Bitmap rotatedBitmap = null;
int curAngle = 0;
private Bitmap rotateImageBitmap(Bitmap capturedPhotoBitmap) {
if(rotatedBitmap != null )
{
rotatedBitmap = null;
}
Matrix matrix = new Matrix();
curAngle = (curAngle + 90) % 360;
matrix.postRotate(curAngle);
rotatedBitmap = Bitmap.createBitmap(capturedPhotoBitmap, 0, 0, capturedPhotoBitmap.getWidth(), capturedPhotoBitmap.getHeight(), matrix, true);
return rotatedBitmap;
}
This is from Developer Guide ....
1.
Mobile devices typically have constrained system resources. Android devices can have as little as 16MB of memory available to a single application.

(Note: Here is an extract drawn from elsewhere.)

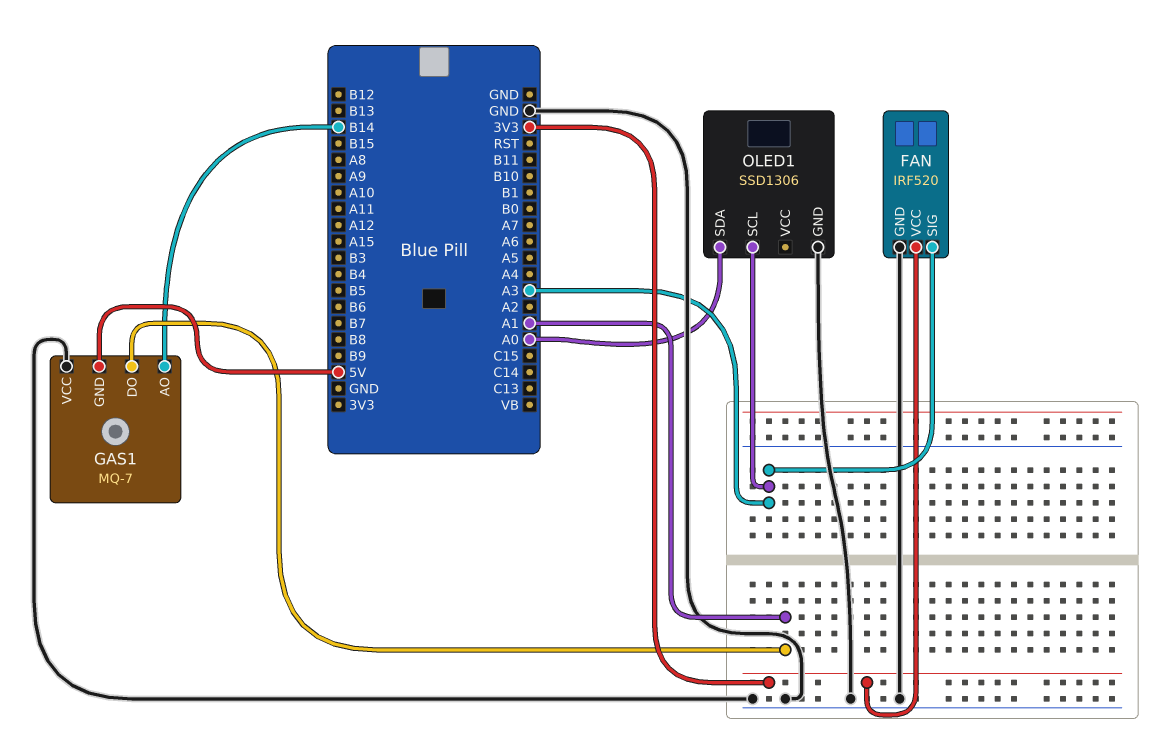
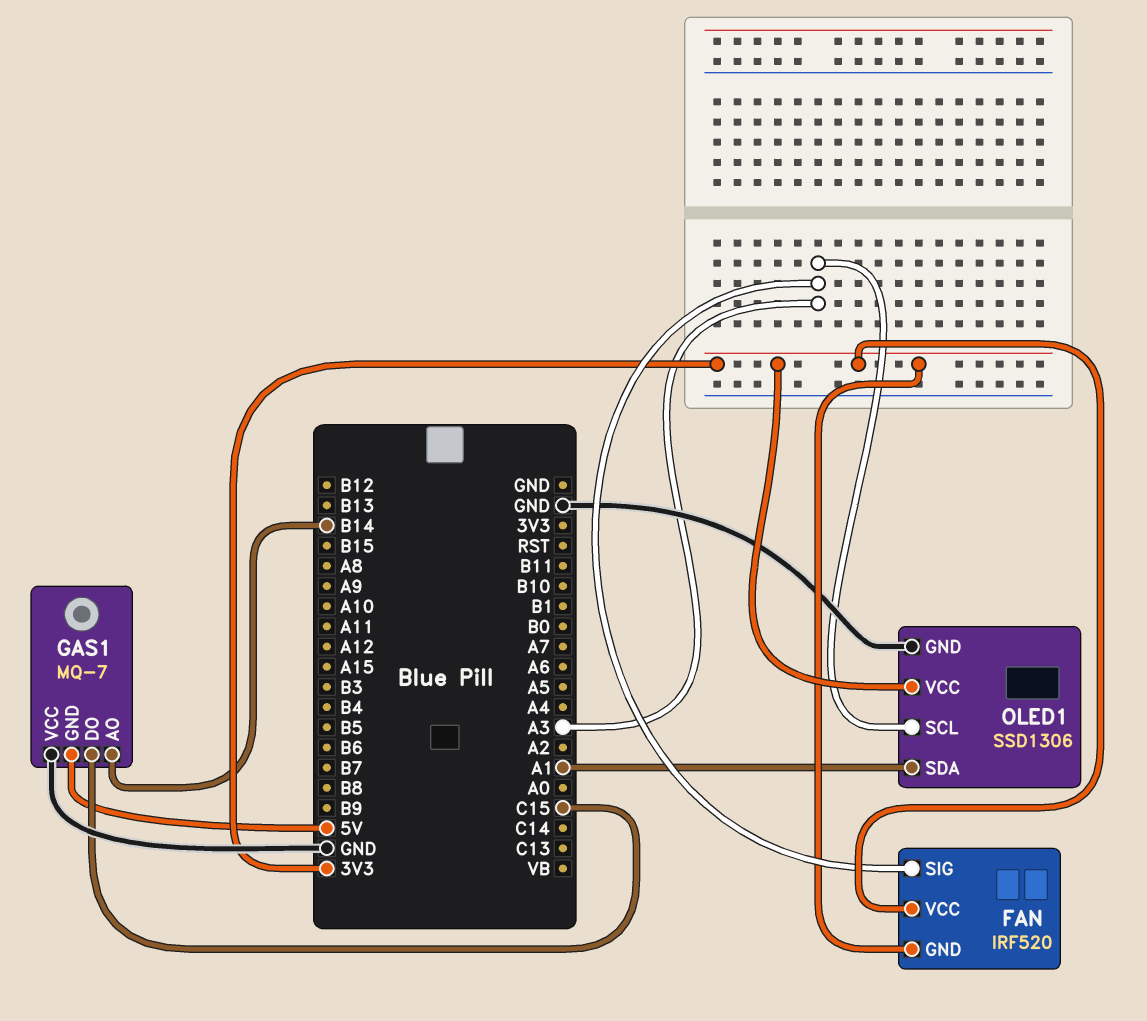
FAN pin GND: GND -> 3V3
GAS1 pin DO: A1 -> C15
OLED1 pin SDA: A0 -> A1
OLED1 pin VCC: none -> 3V3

2. Bitmaps take up a lot of memory, especially for rich images like photographs. For example, the camera on the Galaxy Nexus takes photos up to 2592x1936 pixels (5 megapixels). If the bitmap configuration used is ARGB_8888 (the default from the Android 2.3 onward) then loading this image into memory takes about 19MB of memory (2592*1936*4 bytes), immediately exhausting the per-app limit on some devices.
Most phones nowadays have cameras 8mp or higher. so pictures will be large. How can i rotate my photo 'n' number of times without bothering of camera resolution. Do i need to compress it ? What is the best way? Please help me.

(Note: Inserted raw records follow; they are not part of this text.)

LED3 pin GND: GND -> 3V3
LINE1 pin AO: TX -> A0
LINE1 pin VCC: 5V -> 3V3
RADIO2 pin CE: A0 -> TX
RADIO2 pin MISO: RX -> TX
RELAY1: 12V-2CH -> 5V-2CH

Rather than having the image on the heap in RAM, I would load (read: buffer) the image onto disk in your app's cache directory. http://developer.android.com/reference/android/content/Context.html#getCacheDir()
After the image is on disk, I would then inflate it into memory using a sample size to reduce memory consumption.
See http://developer.android.com/reference/android/graphics/BitmapFactory.Options.html#inSampleSize and http://developer.android.com/reference/android/graphics/BitmapFactory.html
The sample size you pick is relative to the size of the bitmap (in pixels) and the size of the view you are loading the image to (in pixels).
To find the image's dimensions, use the "inJustDecodeBounds" option in the BitmapFactory.Options object.
Remember that the sample size you choose should be a power of 2. The higher the number is, the more memory you save, but the lower the quality of the image.
Sample size 2 = 1/4 the size. Sample size 4 = 1/16 the size, etc.